At judicial slatemaking, which is dictated by Alderman Ed Burke (14th), Democrats chose candidates for the vacancies created by the resignations of seven judges. On the ballot, the candidates are listed as running for the "vacancy of ABC," the name of the retired judge: Oran Whiting and Preston Jones Jr., both black men, are running for the Brewer and Flanagan vacancies; Peter Gonzalez, a Hispanic man, for the McGinnis vacancy; Cecilia Horan and Clare Quish, both white women, for the Jordan and Hartigan vacancies; and Jonathan Green and Jack Hagerty, both white men, for the Clay and Rooney vacancies. Whiting, Horan and Quish are appointed judges, which insures bar association endorsements. But, in their usual subterfuge, Democrats slated eight "alternates," the ostensible rationale being that should some "openings" arise, with a judge retiring - which will definitely occur - they would go on the slate on the secondary petitions. "I expect at least four more vacancies," said a county Democratic source. But the actual reason was that if they "stepped aside" for 2018, they would have "slateability" in 2020 or later. If they didn't, the future door was slammed. Each slate donates $40,000 to the party for "expenses."

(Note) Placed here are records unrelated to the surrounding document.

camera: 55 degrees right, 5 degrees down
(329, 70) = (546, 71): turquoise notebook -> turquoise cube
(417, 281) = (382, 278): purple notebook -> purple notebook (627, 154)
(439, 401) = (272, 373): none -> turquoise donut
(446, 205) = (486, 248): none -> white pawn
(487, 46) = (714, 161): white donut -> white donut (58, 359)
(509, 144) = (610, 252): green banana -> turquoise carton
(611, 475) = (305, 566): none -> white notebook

The "alternates" included Rosa Silva, Tom Sianis, Tom McGuire, Elizabeth Karkula, Tom Nowinski, Pamela Reaves Harris and Joe Cleary. Rick Cenar, the eighth "alternate," has shifted to the 10th subcircuit as an "alternate." Karkula and Cleary are appointed judges, and Cleary may run in the 10th subcircuit. Silva, from Cicero-Berwyn, lost in the 7th subcircuit in 2016. The choreography is in place. Already, one judge has retired, and post-dated his resignation, which puts Silva on the secondary slate for the Egan vacancy. Sianis, a scion of the restaurateur family that owns the Billy Goat Tavern, will definitely be on the late slate, as his family has been a longtime Democratic donor. McGuire is a former assistant state's attorney, followed by appointed judge Karkula. Inasmuch as Greek, Italian and Polish surnames rarely do well, and inasmuch as party bosses want to get Sianis on the bench, there will be some post-Thanksgiving resignations, making it difficult for some Irish-surnamed females to quickly get 5,000 signatures.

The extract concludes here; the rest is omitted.